Police concerned fraudsters could take advantage of new coronavirus track and trace system
NHS Wales has started their Test, Trace, and Protect Service which aims to control the spread of coronavirus in Wales.
However, North Wales Police are concerned that this system will be the next target for fraudsters to take advantage of.
If someone tests positive for COVID-19, they will be contacted and asked who they have been in recent contact with and where they have visited.
A contact tracer will then contact these people to self-isolate, to help stop the spread of the virus.
The contact tracer will ask for information such as people’s names, dates of birth, addresses, telephone numbers and email addresses.
Officers said people should be vigilant for signs of cyber security, phishing or fraud.
You will not be asked for any financial information, bank details, passwords or any other data. If you have any doubts then do not provide the information.
Earlier this week, First Minister Mark Drakeford told people in Wales to be alert to scammers. he said:
Sadly even in these really difficult times there are people who will try to take advantage of others,” he said.

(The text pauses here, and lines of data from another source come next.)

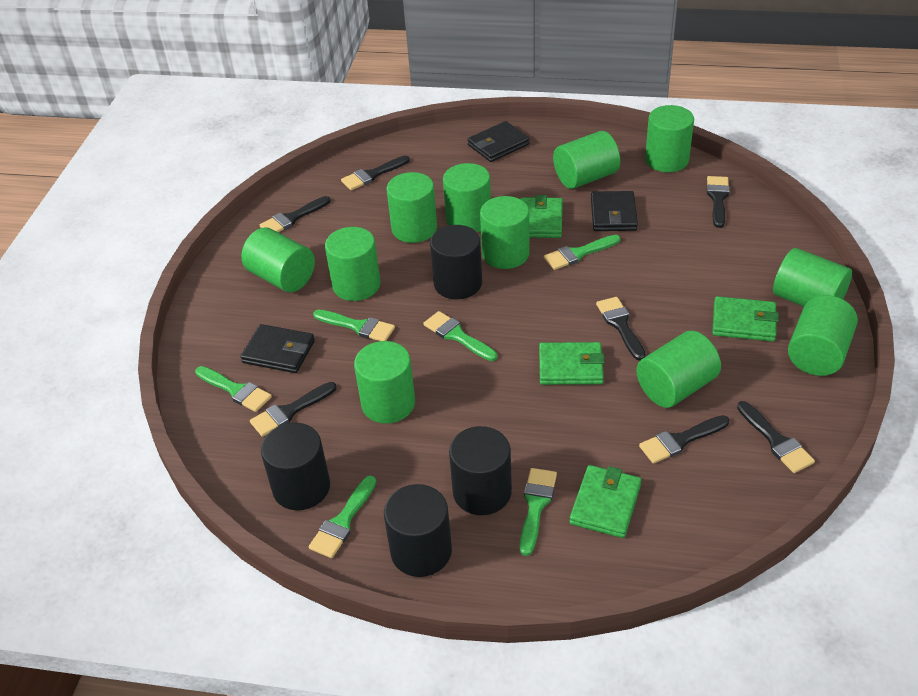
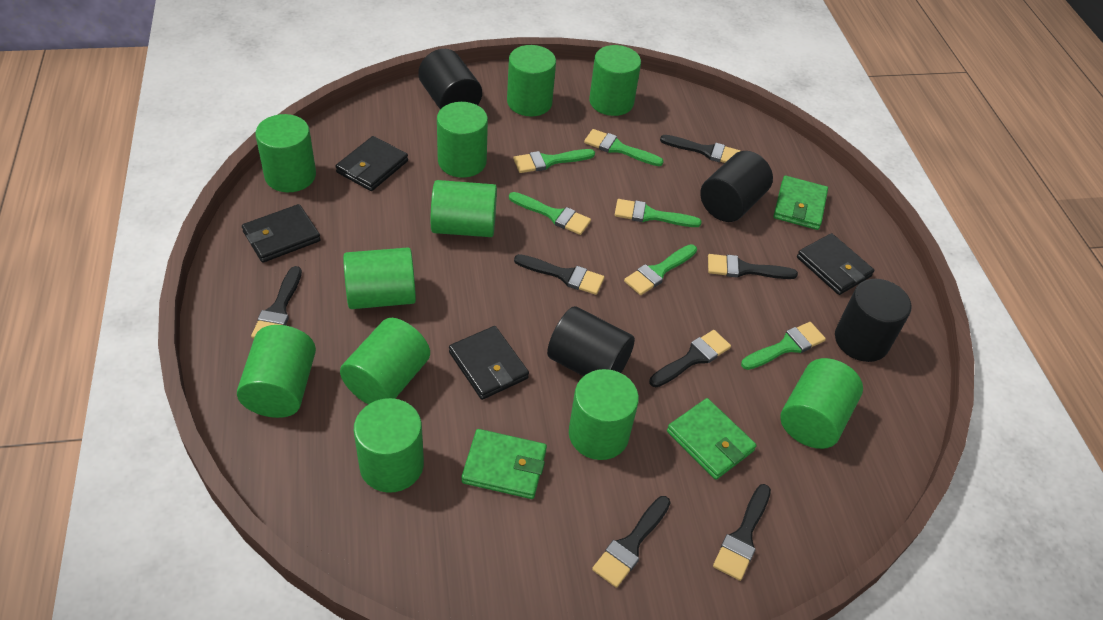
black wallet: 3 -> 4
green wallet: 4 -> 3

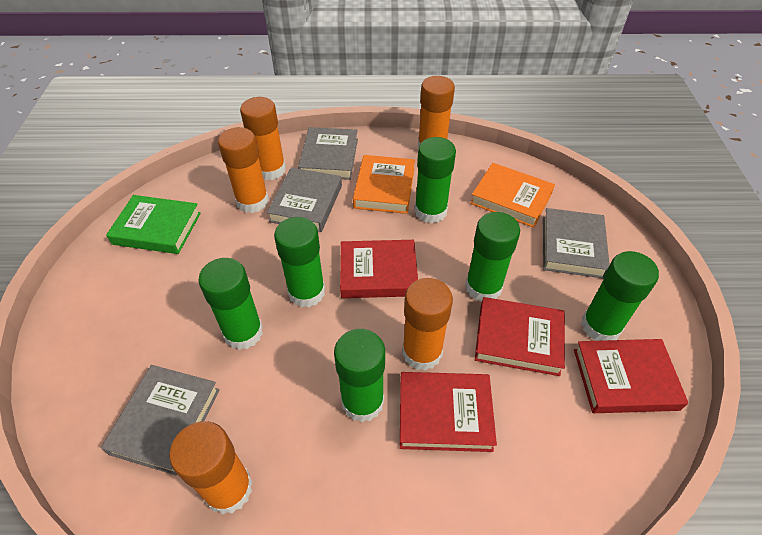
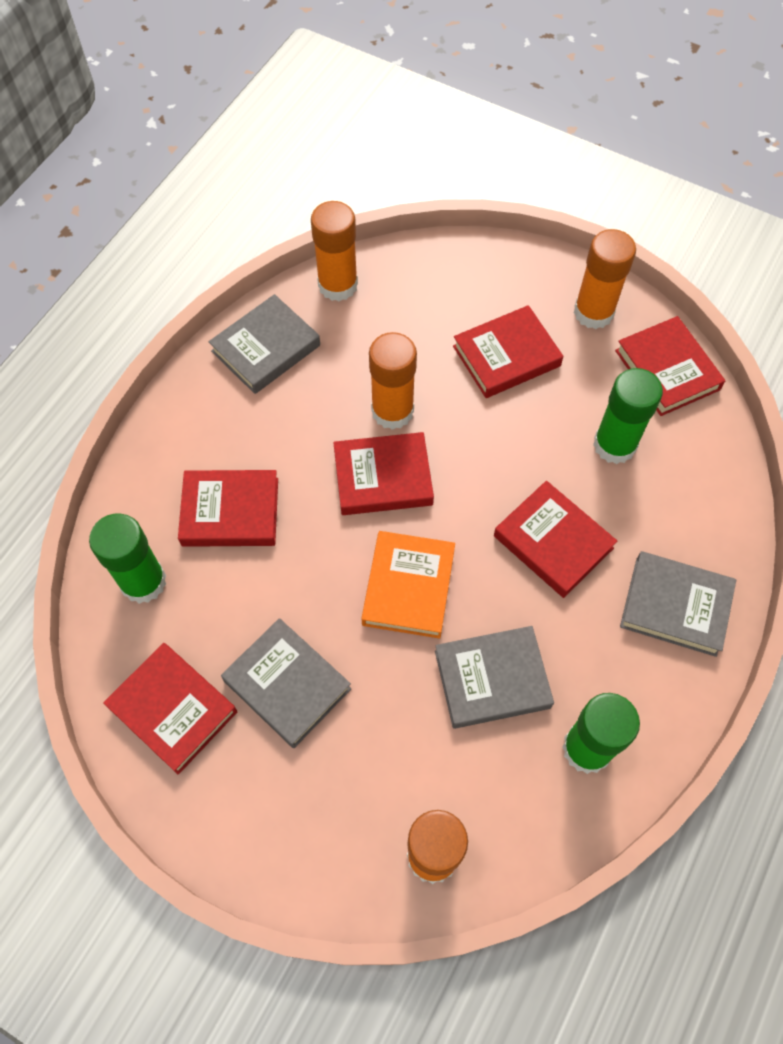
green book: 1 -> 0
green glue stick: 6 -> 3
orange book: 2 -> 1
orange glue stick: 5 -> 4
red book: 4 -> 6

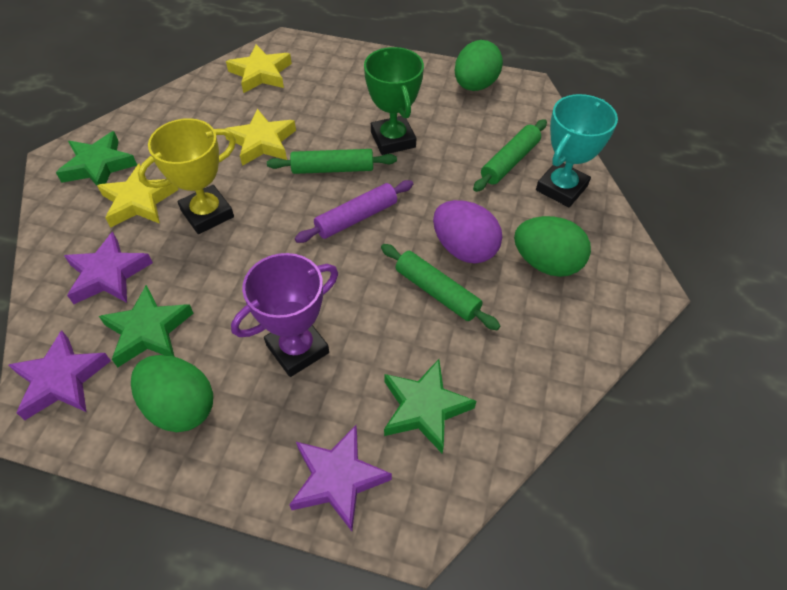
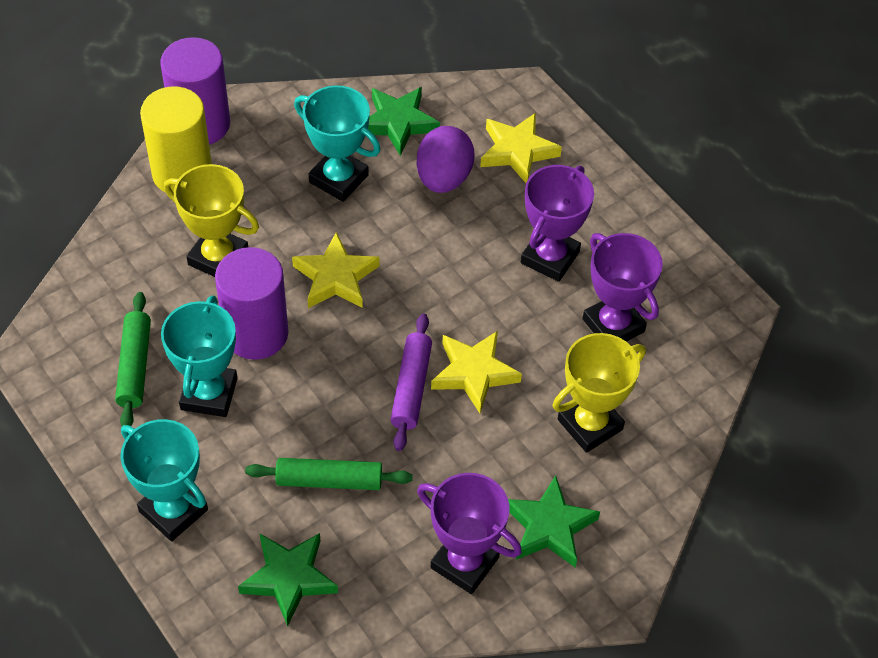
green egg: 3 -> 0
green rolling pin: 3 -> 2
green trophy: 1 -> 0
purple cylinder: 0 -> 2
purple star: 3 -> 0
purple trophy: 1 -> 3
turquoise trophy: 1 -> 3
yellow cylinder: 0 -> 1
yellow trophy: 1 -> 2

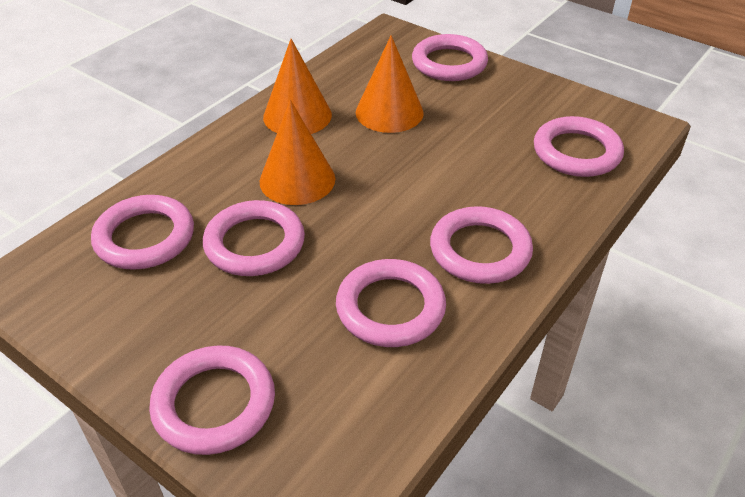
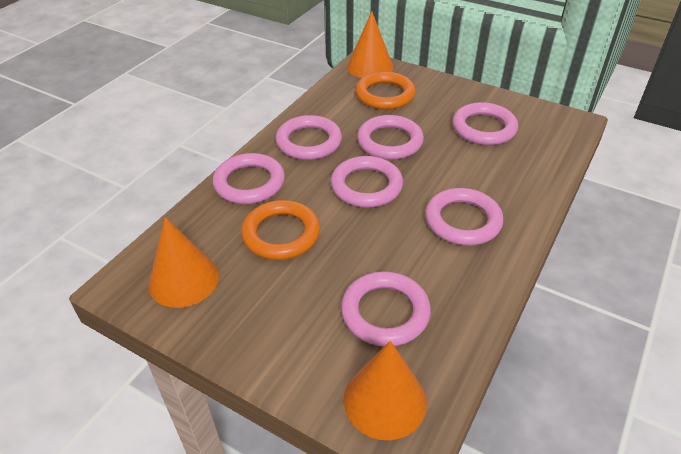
orange ring: 0 -> 2

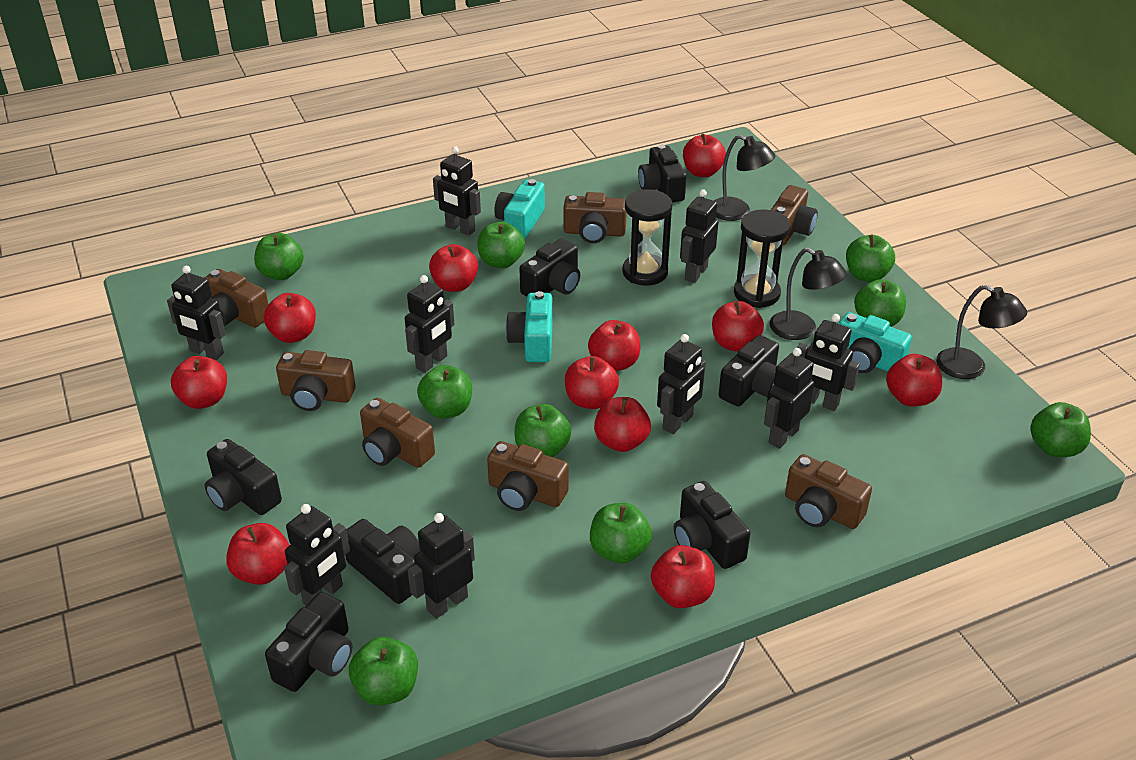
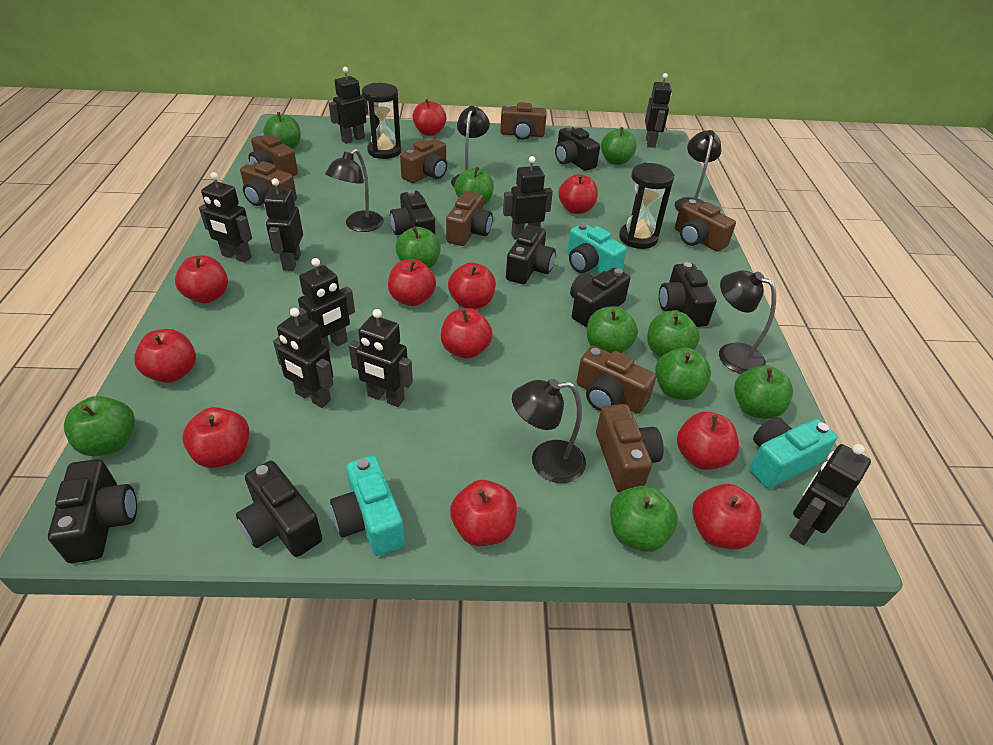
black lamp: 3 -> 5
brown camera: 7 -> 8
green apple: 9 -> 10

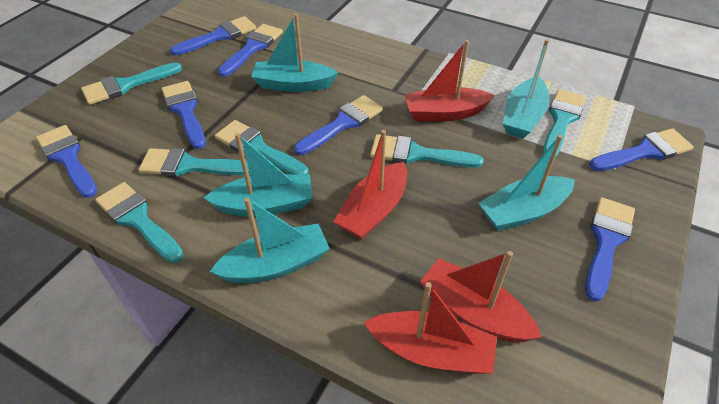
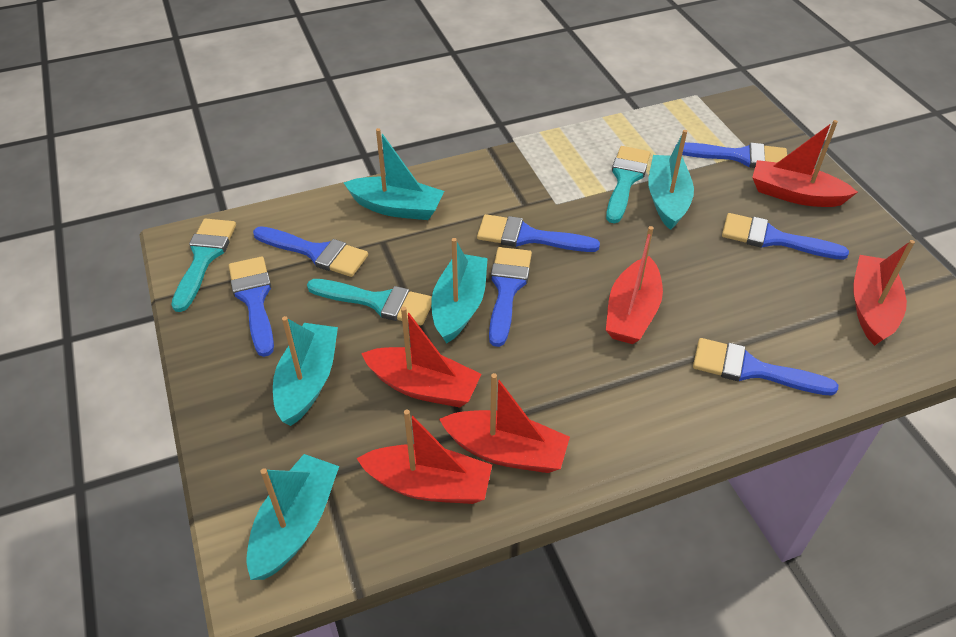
red boat: 4 -> 6
turquoise brush: 6 -> 3

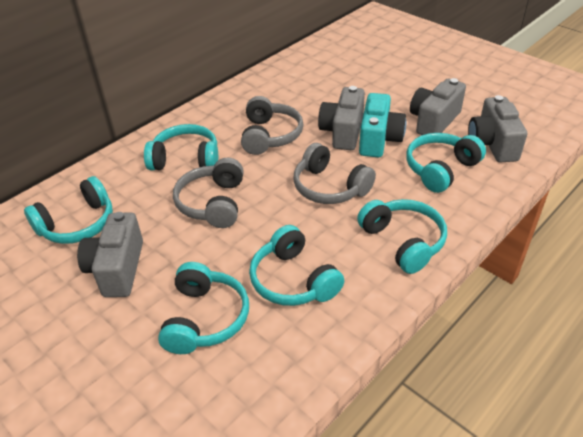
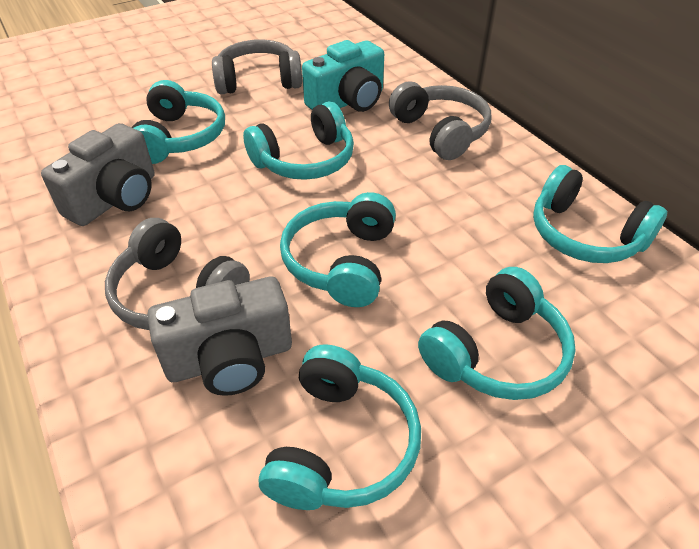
grey camera: 4 -> 2

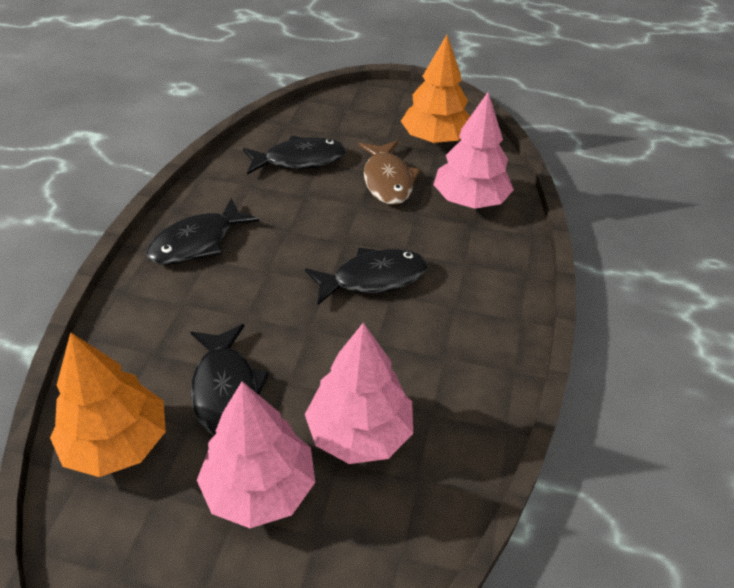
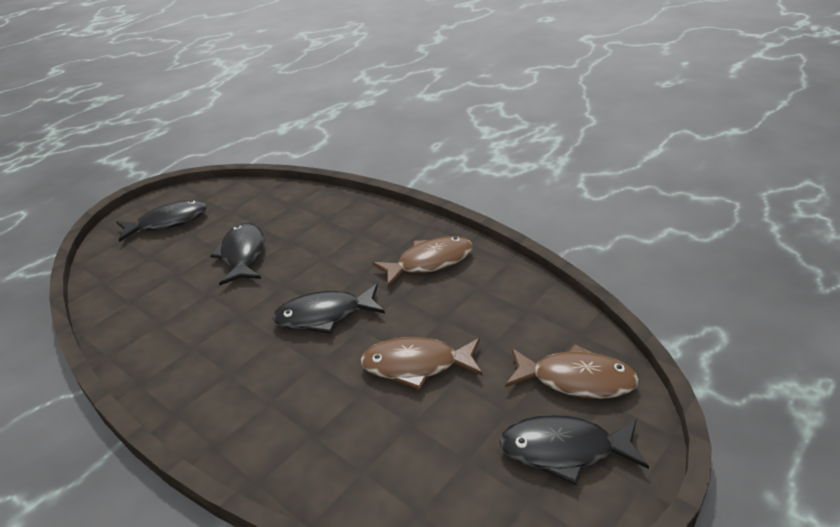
brown fish: 1 -> 3
orange tree: 2 -> 0
pink tree: 3 -> 0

“If you are contacted by anybody who claims to be a contact tracer asking you for information about your bank account or asking you to part with information not to do with coronavirus, that will not be somebody coming from the Welsh Government service”,
The Test and Trace service is vitally important, but gives criminals an opportunity to pretend to be contact tracers to gain access to your personal information
— North Wales Police #StayHomeSaveLives (@NWPolice) June 3, 2020
Financial Abuse Safeguarding Officer, DC Rachel Roberts, said: “Criminals will exploit any opportunity they can to defraud innocent people of their money, or steal their personal details.
“This contact tracing service is vitally important to the fight against coronavirus. However, we share concerns that this gives criminals an opportunity to commit scams and we have already begun to receive reports of these being sent.
“The NHS Test and Trace Service will never ask you for financial details, PIN numbers or banking passwords. They will also never visit your home.
“It is possible for criminals to fake official phone numbers but they cannot fake official websites.
“Therefore, if you receive a Test and Trace phone call, text message or email, please check the website address being provided very carefully.
“If possible, type the official address, into your browser rather than clicking on any links.”
If you think you have been sent a scam text message or email, report it to Action Fraud.